Auf der Tertiärebene finden sich in EDV-Netzen zu weit über 90 Prozent Verkabelungen in Kupfertechnik. Um hier leistungsfähige, zukunftssichere Infrastrukturen zu schaffen, die sich auch für die Einbindung multimedialer Anwendungen wie Radio- und Fernsehübertragung eignen, sind heute üblicherweise sternförmige Büroanbindungen mit Kabeln der Kategorien 6A, 7 und 7A sowie einer entsprechenden Anschlusstechnik installiert. Die Installation einer durchgängigen Kupferverkabelung mit hohen Bandbreiten ist aber auch für andere Bereiche zu empfehlen, etwa für die Produktion. Eventuelle Umnutzungen einzelner Gebäudeteile oder eine zukünftige Integration anderer Netze in das Ethernet-LAN lassen sich dadurch beschleunigen und vereinfachen. Außerdem ist nicht vorauszusehen, ob nicht in Kürze ein PC neben einer Maschine aufgebaut werden muss, der ebenfalls einen leistungsfähigen Netzwerkanschluss benötigt. Ein variables Verkabelungssystem, das kaum einen Unterschied mehr zwischen Büro- oder Industriebereich macht, ist zum Beispiel das Variokeystone-System. Hier entscheidet nur der auf ein Kabelmodul aufsetzbare Stecker, ob das Kabel an eine Maschine oder eine Datendose im Büro angeschlossen werden soll.
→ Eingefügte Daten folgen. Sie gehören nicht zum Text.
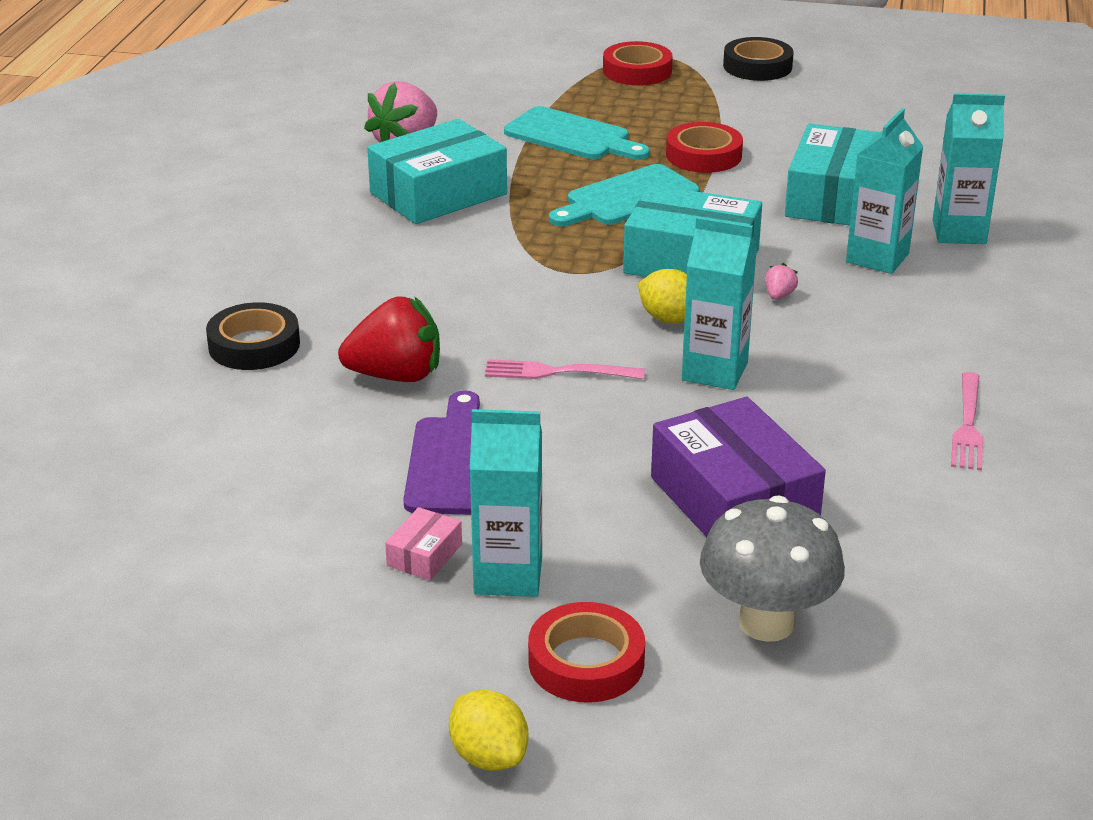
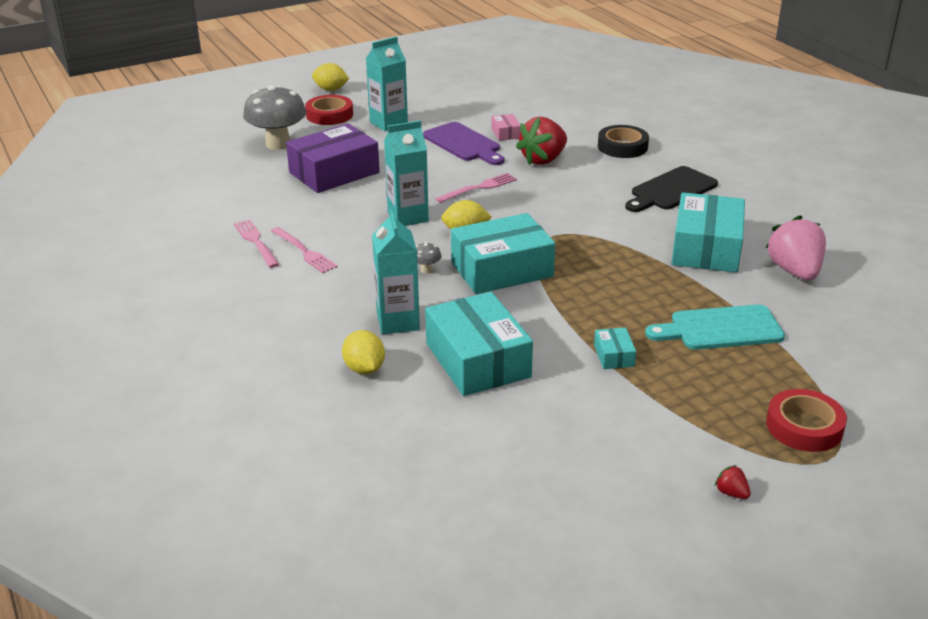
camera: 140 degrees right, 0 degrees up
(334, 262) = (671, 190): none -> black cutting board
(424, 555) = (426, 117): pink box -> pink box (505, 133)
(627, 198) = (603, 295): turquoise cutting board -> none
(703, 155) = (614, 356): red tape -> turquoise box
(733, 501) = (334, 173): purple box -> purple box turned 60 degrees counterclockwise
(757, 66) = (731, 493): black tape -> red strawberry
(779, 295) = (426, 270): pink strawberry -> grey mushroom
(910, 381) = (304, 252): none -> pink fork
(959, 232) = (364, 369): turquoise carton -> yellow lemon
Immer mehr Firmen betreiben mittlerweile ihre Büroanwendungen und Gebäudeleittechnik zusammen mit ihrer Anlagensteuerung in einem gemeinsamen Netzwerk. Das bestehende Ethernet-LAN nutzen die Firmen vor allem auf der Leitebene problemlos mit, da diese ohnehin zumeist in der Büroumgebung angesiedelt ist. Die komplette Gebäudeautomation bis zu den Aktoren und Sensoren über Ethernet anzusteuern, ist ebenfalls möglich - allerdings noch eine kostspielige Angelegenheit.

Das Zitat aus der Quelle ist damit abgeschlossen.